A confident showing during group stage highlighted this, but it was really the Losers Bracket gauntlet that it overcame that showed a team capable of handling itself under pressure, fighting its way to the playoff finals and – while not quite earning first place – still gave a very strong Splyce side a run for its money.

Could this be the year Luminosity finally earns gold? Stranger things have happened, and they could well be ready for it.


As one of the more exciting teams in Call Of Duty right now, eUnited has its fair share of fans calling for its ultimate victory at World League.

But its form is so erratic, it’s a really tough one to call. The team – which formed only in August 2016 and has since had a number of roster changes – flits between great success and complete loss. It achieved nothing at Las Vegas Open but went on to place first at Atlanta, 13-16th at Paris only to place second at Dallas a month later.

Part of its benefit is that it’s a team that few know much about, and that gives them an advantage. The problem is when they face some of the bigger sides in Call Of Duty esports and it all crumbles.

The recent group stage is case in point: it top its group with 5-1, ahead of Luminosity who even went on to place second in the playoffs. But this was alongside Epsilon and Millenium, consistent players in COD but rarely among the top-tier. Then eUnited faced the pressure of the playoffs, getting knocked out by LG in the second round of the Losers Bracket. It’ll be exciting to see where eUnited can take itself, but it’ll need to learn to handle that pressure to do so.


As the de facto Australian contingent of the World League, Mindfreak is fairly well known by now. They are mostly unrivaled in their region, but that’s largely because it’s a region bereft of considerable rivalry – and that’s not totally unfair to say.

Excite has since left despite only a handful of months with the team and replaced with Denz, a slayer worth watching for. But can it succeed in the global games? Our money is on no, but each year Mindfreak competes and each year we’re left wondering… what if?

Its performance in the group stage was not great though, suffering as much for its placement against EnVyUs and Splyce rather than its own inability, but by edging out Cloud9 it has another chance to once more make the world wonder if the boys from down under can take it all the way.

Players to watch

But that’s the teams… what about the players? While it’s true that we won’t be seeing some of our favourites take part in the World League any more, that doesn’t mean there aren’t some beasts to keep an eye on.

Elevate’s Watson, for example, is a considerable reason the team every performs as well as it does. He’s found a form with Elevate that has helped the squad as a whole, and while he might not be the most obvious choice as one to watch his form is shaping up to really show us something. If Elevate make it much further into the tournament, it’ll be on the back of Watson – be sure of that.

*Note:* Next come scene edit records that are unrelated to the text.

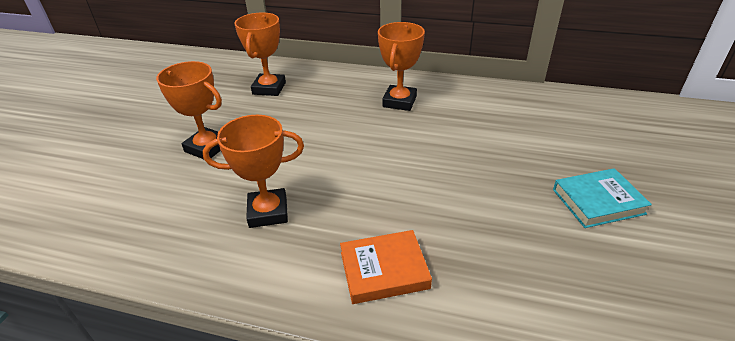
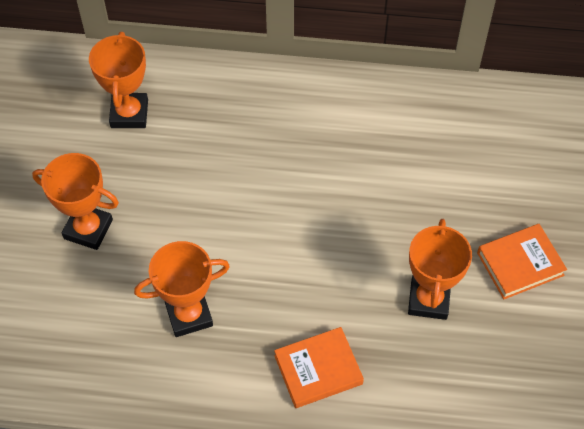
camera: 10 degrees left, 20 degrees up
(399, 101) = (302, 125): orange trophy -> orange trophy (428, 300)
(598, 201) = (520, 264): turquoise book -> orange book

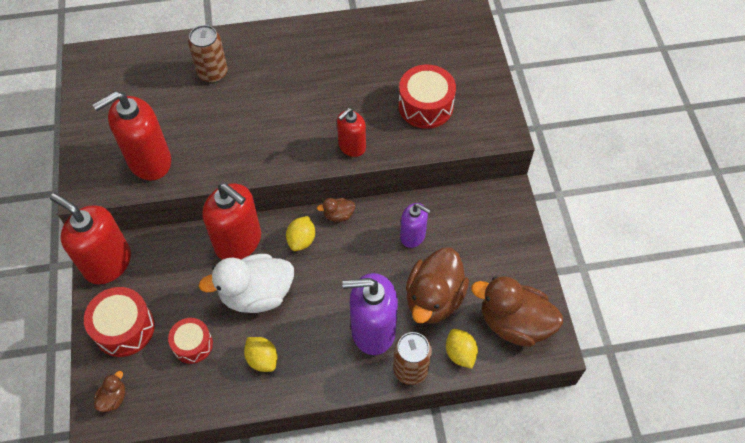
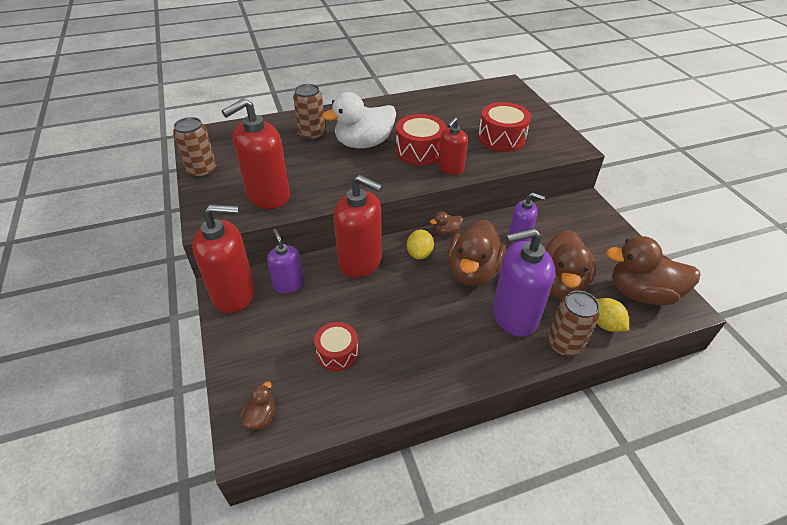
camera: 10 degrees left, 15 degrees down
(86, 115) = (202, 171): none -> brown can
(107, 263) = (234, 294): red soap dispenser -> red soap dispenser turned 150 degrees clockwise
(124, 328) = (261, 348): red drum -> red drum (420, 151)
(161, 259) = (288, 284): none -> purple soap dispenser
(256, 294) = (390, 301): white duck -> white duck (364, 143)
(262, 359) = (413, 356): yellow lemon -> none
(349, 271) = (472, 272): none -> brown duck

And while you could point to any part of Splyce and call him a player to watch, in particular it’s Bance and Jurd that you’ll want to focus on. Bance, in particular, has grown into his role as shotcaller and proven his value as the squad has recruited its new players for the season. He’s come into his own and finds himself standing out among the team – a team, remember, that has some impressive skills anyway.

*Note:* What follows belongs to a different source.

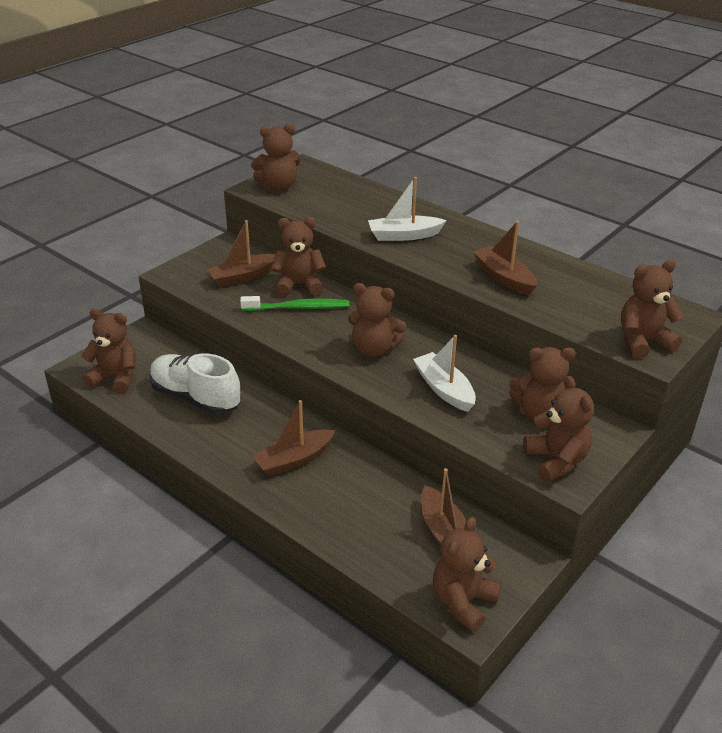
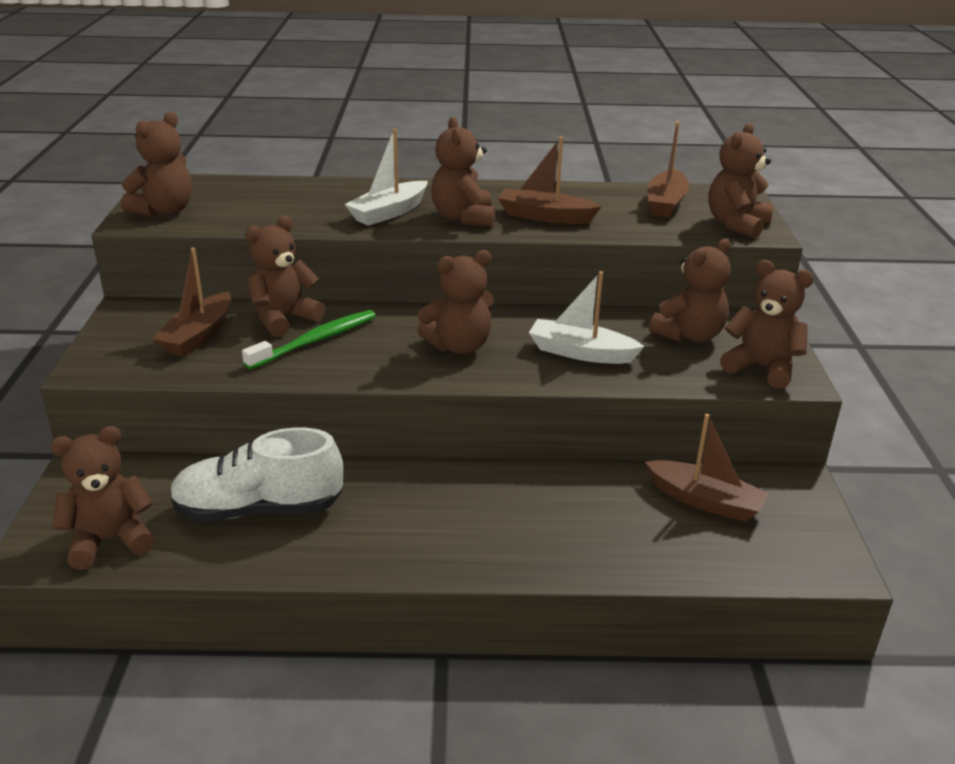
camera: 40 degrees left, 5 degrees down
(294, 460) = (467, 514): brown boat -> brown boat (666, 203)
(463, 602) = (804, 552): brown teddy bear -> brown teddy bear (463, 218)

Jurd, meanwhile, is one to watch for a completely different reason. His aggressive playstyle might mean that his overall stats suffer, but he’s nonetheless a deadly slayer that repeatedly puts his opposition on the backfoot. He’s always there on the frontlines in a moments notice, taking it to the enemy team and causing disruptions before anyone has even thought about it. His aggression is what makes him fun to play, the fact that he’s paired with a team like Splyce means their games are going to be the ones to watch.

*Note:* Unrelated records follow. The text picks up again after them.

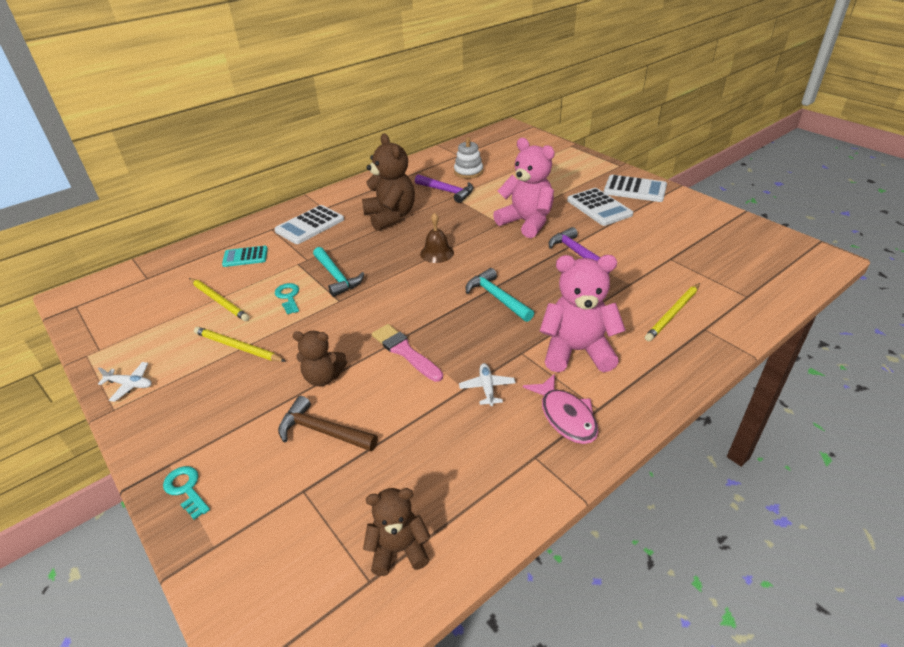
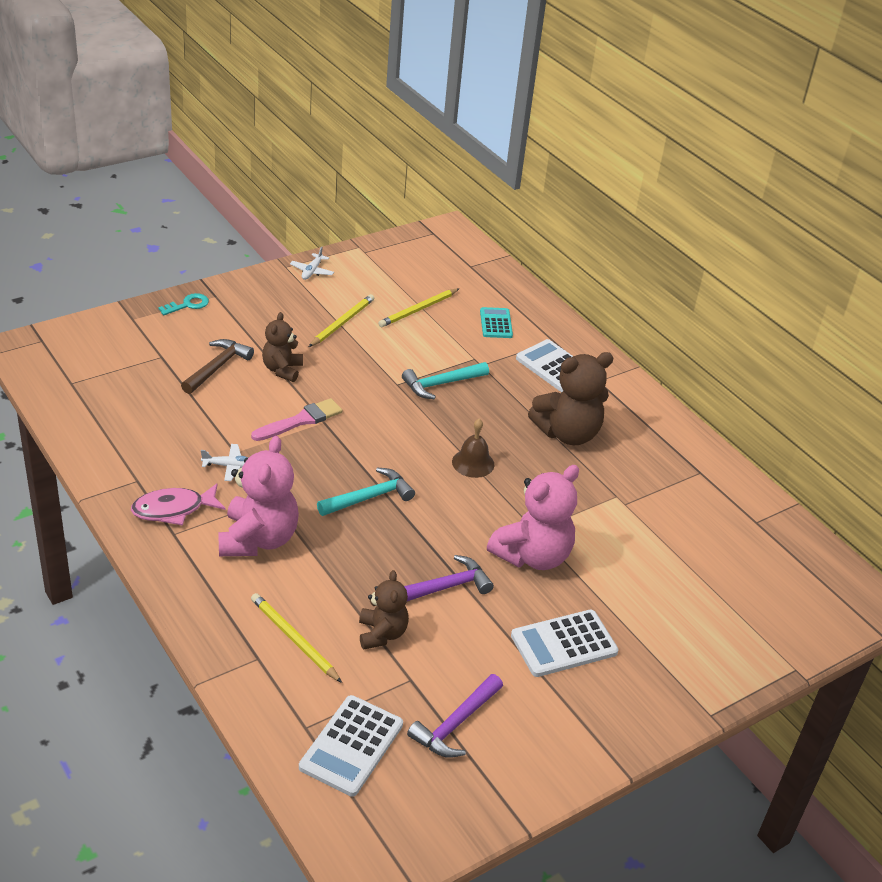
camera: 90 degrees right, 0 degrees up
(288, 297) = (413, 351): turquoise key -> none
(398, 549) = (88, 397): brown teddy bear -> brown teddy bear (382, 634)
(447, 191) = (632, 492): purple hammer -> purple hammer (455, 724)
(468, 172) = (694, 523): white stacking toy -> none
(635, 189) = (618, 706): white calculator -> white calculator (351, 746)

And if Jurd is favoured for his aggression then conversely it is OpTic’s Formal that is enjoyable for the option. With some of the best stats in the game – his accuracy is among the highest out there and his K/D matches his slayer status. He’s the key threat in any game, and you can see teams react to him as such. It was his significant contribution that helped OpTic take first place at both Paris and Dallas, and if he maintains that then this recent slump of the Green Walls should soon turn around.